Anche Gesù – secondo il Vangelo di Matteo – cita Osea. Questo dettaglio fa pensare a quanto “il Matteo giudeo-cristiano sia vicino agli scribi dei farisei più che a qualsiasi altro gruppo giudaico. I contatti tra Matteo e Yohanan ben Zakkai sono stati sempre sottolineati, e sono impressionanti. Come Matteo, anche Yohanan (e in questo non è un fariseo) ha scelto di mettere la misericordia e la benevolenza prima del sacrificio e delle regole di purità. Os 6,6 era un testo centrale per tutti e due. Ambedue non vedono l’abolizione delle leggi rituali, ma queste non sono un tema centrale.
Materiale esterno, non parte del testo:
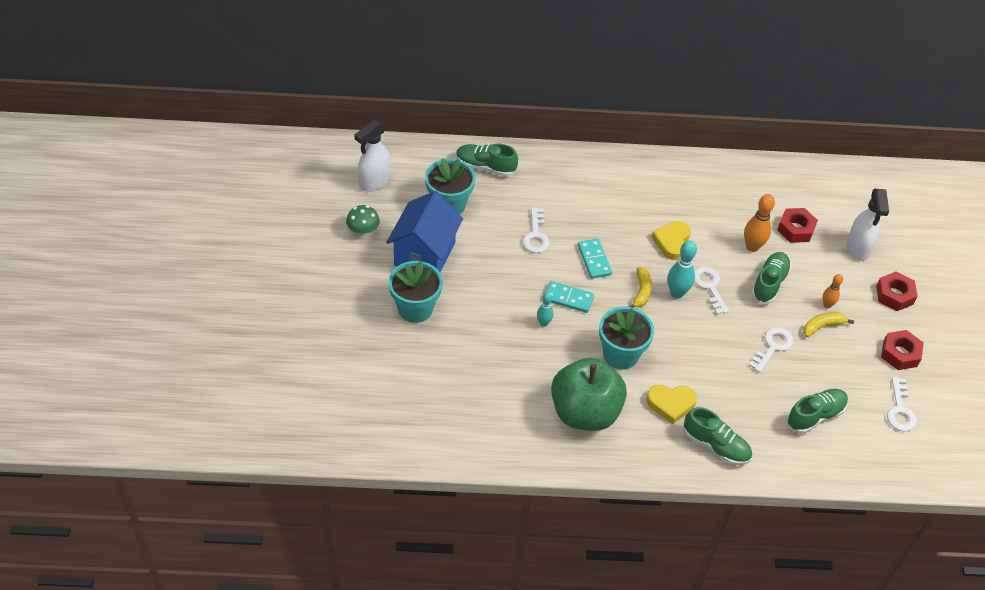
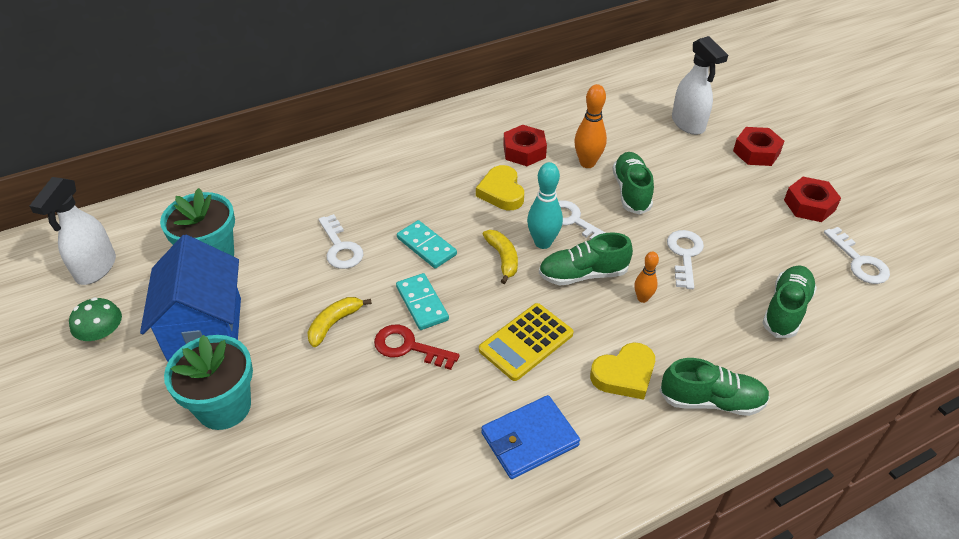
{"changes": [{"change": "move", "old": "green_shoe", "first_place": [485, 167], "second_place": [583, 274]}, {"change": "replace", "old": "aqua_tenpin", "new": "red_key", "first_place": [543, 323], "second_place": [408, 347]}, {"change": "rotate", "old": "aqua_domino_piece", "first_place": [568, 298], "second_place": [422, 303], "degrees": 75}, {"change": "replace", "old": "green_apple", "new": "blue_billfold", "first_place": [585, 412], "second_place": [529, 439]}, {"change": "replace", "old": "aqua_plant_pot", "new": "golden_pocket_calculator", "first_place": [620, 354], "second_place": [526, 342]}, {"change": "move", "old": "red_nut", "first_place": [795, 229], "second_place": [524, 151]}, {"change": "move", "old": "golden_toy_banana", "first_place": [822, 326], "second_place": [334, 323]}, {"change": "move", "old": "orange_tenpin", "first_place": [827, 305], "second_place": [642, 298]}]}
Ambedue cercano la regola delle regole” (U. Luz, Das Evangelium nach Matthèus. 1, Zèrich 1985).
Ecco che si svela in questo contatto tra la tradizione rabbinica e il Primo Vangelo una caratteristica del suo Autore: questi – più che essere un ex-esattore delle tasse – è certamente un ebreo che conosceva bene la Legge, e che ha incontrato il messaggio di Gesù: Matteo, secondo le parole del Maestro, è come uno scriba che, “divenuto discepolo del regno dei cieli, è simile a un padrone di casa che estrae dal suo tesoro cose nuove e cose antiche” (Mt 13,52).